Diagnostic dilemmas in hepatoid adenocarcinoma of the stomach: Navigating clinical and pathological loopholes.

Hepatoid adenocarcinoma of the stomach (HAS) is a rare and highly aggressive gastric cancer subtype characterized by hepatic morphological features and often elevated alpha-fetoprotein (AFP) levels. Despite its distinct biology HAS frequently eludes early diagnosis due to nonspecific gastrointestinal symptoms, radiological mimicry of hepatocellular carcinoma, and variable expression of diagnostic biomarkers. Imaging modalities like CT and magnetic resonance imaging offer limited specificity, often misinterpreting hepatic metastases as primary liver tumors. While elevated AFP is a supportive clue, it lacks sensitivity and specificity, particularly in AFP-negative HAS. Histologically, HAS poses challenges with subtle or focal hepatoid differentiation, especially in limited biopsy samples. Immunohistochemical variability, especially inconsistent staining of markers like SALL4, Glypican-3, and HepPar-1, further complicates accurate classification. Misdiagnosis can lead to inappropriate management and a worse prognosis.
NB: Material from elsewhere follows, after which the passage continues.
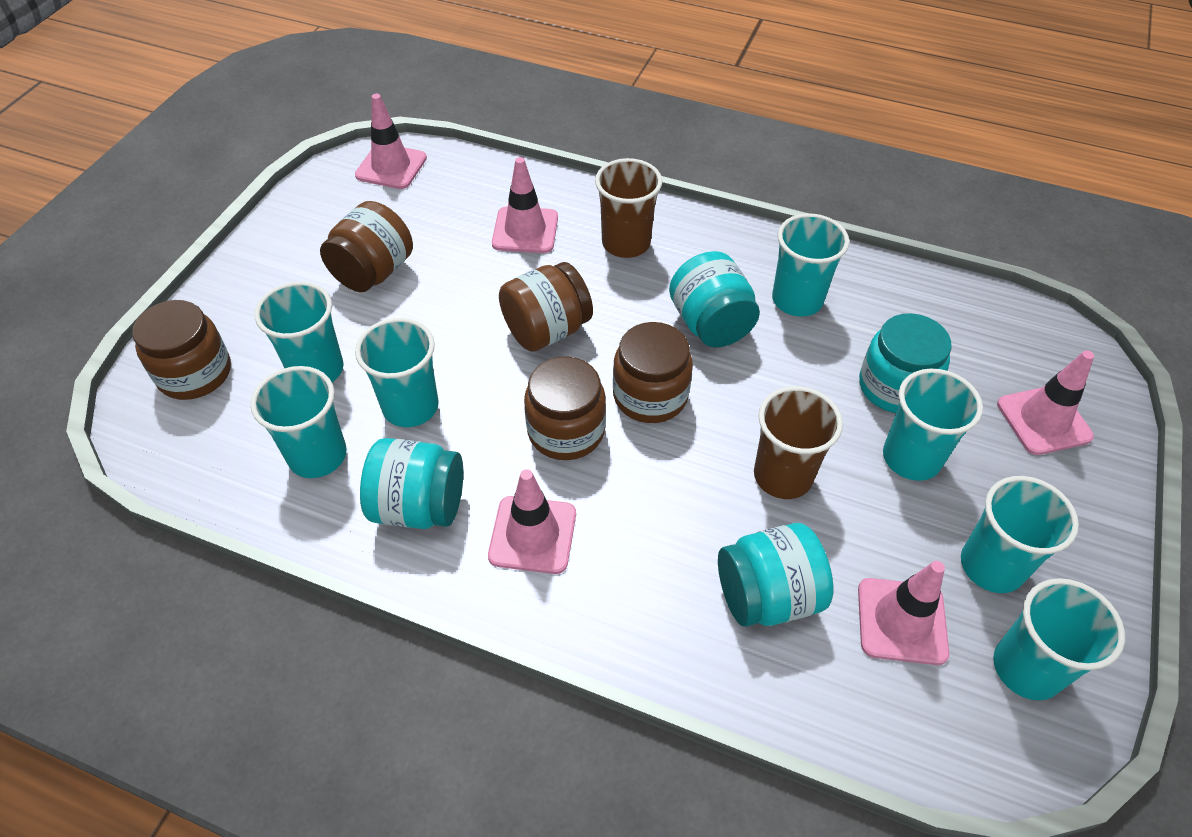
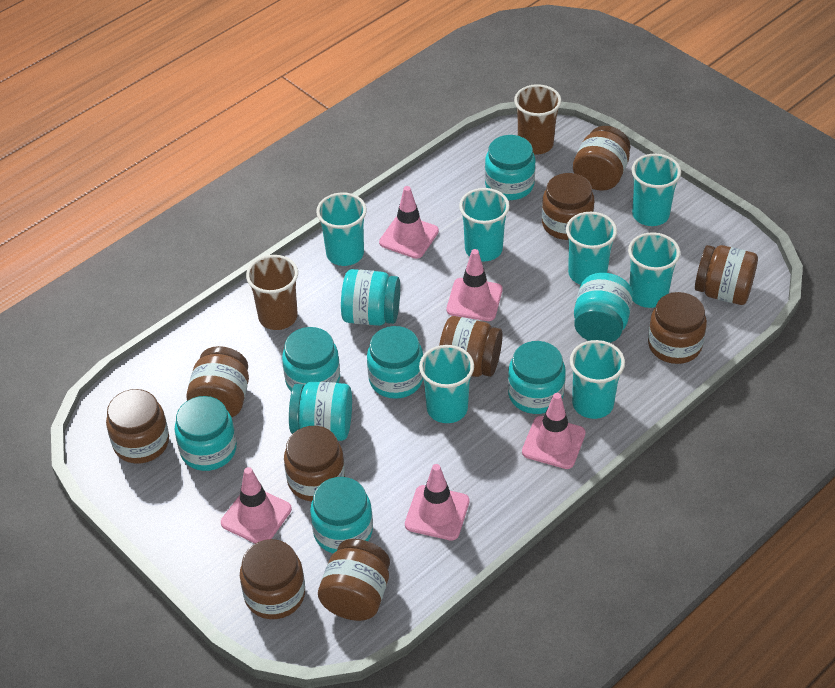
brown jar: 5 -> 10
turquoise jar: 4 -> 9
The lack of standardized diagnostic criteria globally exacerbates variability in reporting and treatment decisions. This review outlined the multidimensional diagnostic hurdles in HAS and underscored the necessity of an integrated, multidisciplinary approach. Enhanced tissue sampling, combined immunohistochemical panels, and emerging molecular tools may collectively improve diagnostic accuracy and clinical outcomes for this aggressive gastric malignancy.